I am working on missing data for a credit risk analysis project. There are missing values in many columns of the Dataframe. Dataframe loan_data is as below:
[IN]: loan_data
[OUT]:
Emp_ID Emp_Name City_Name Salary Designation Emp_years Age
1 A Delhi 30,00,000 GM 15 45
2 B Mumbai NAN Clerk 2 22
3 c NAN NAN Peon 4 18
4 D Chennai 7,000 NAN 5 20
5 E NAN NAN NAN 4 50
and so on....
Now I want the only columns to be displayed should be those where I have NAN values and I want their sum(how many rows have NAN Values
For example,
[IN]:
def return_loan_data_missing(x):
if (x.isnull().sum()>0):
return x.isnull().sum()
return_loan_data_missing(loan_data)
[OUT]:
ValueError: The truth value of a Series is ambiguous.

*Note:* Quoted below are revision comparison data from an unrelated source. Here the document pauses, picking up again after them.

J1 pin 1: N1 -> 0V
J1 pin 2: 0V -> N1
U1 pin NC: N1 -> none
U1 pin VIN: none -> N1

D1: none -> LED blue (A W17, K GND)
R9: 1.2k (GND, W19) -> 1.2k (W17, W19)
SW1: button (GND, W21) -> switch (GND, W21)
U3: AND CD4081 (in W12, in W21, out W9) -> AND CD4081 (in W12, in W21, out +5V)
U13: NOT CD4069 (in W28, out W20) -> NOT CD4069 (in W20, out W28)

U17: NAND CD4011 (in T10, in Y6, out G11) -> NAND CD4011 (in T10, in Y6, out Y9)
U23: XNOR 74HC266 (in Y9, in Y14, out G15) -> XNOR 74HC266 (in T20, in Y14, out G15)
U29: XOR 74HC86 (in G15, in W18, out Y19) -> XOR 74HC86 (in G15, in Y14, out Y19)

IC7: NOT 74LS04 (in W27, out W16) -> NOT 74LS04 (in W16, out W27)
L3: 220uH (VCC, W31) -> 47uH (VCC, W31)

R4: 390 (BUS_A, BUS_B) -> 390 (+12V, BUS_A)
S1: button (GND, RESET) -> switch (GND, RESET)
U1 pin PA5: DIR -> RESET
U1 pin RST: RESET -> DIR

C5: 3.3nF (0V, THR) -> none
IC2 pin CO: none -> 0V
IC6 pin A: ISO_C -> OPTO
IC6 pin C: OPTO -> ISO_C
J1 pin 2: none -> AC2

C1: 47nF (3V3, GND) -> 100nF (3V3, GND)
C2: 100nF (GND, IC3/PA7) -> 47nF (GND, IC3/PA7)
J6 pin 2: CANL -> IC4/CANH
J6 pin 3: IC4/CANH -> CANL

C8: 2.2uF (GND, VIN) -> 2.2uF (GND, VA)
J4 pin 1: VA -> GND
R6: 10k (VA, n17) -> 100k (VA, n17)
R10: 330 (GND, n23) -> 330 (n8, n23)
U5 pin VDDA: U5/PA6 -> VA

Use a.empty, a.bool(),
a.item(), a.any() or a.all().
Output desired:
[OUT]:
City_Name 2
Salary 3
Designation 2
Right now output I am getting :
[IN]:
loan_data.isnull().sum()
[OUT]:
Emp_ID 0
Emp_Name 0
City_Name 2
Salary 3
Designation 2
Emp_years 0
Age 0
Please help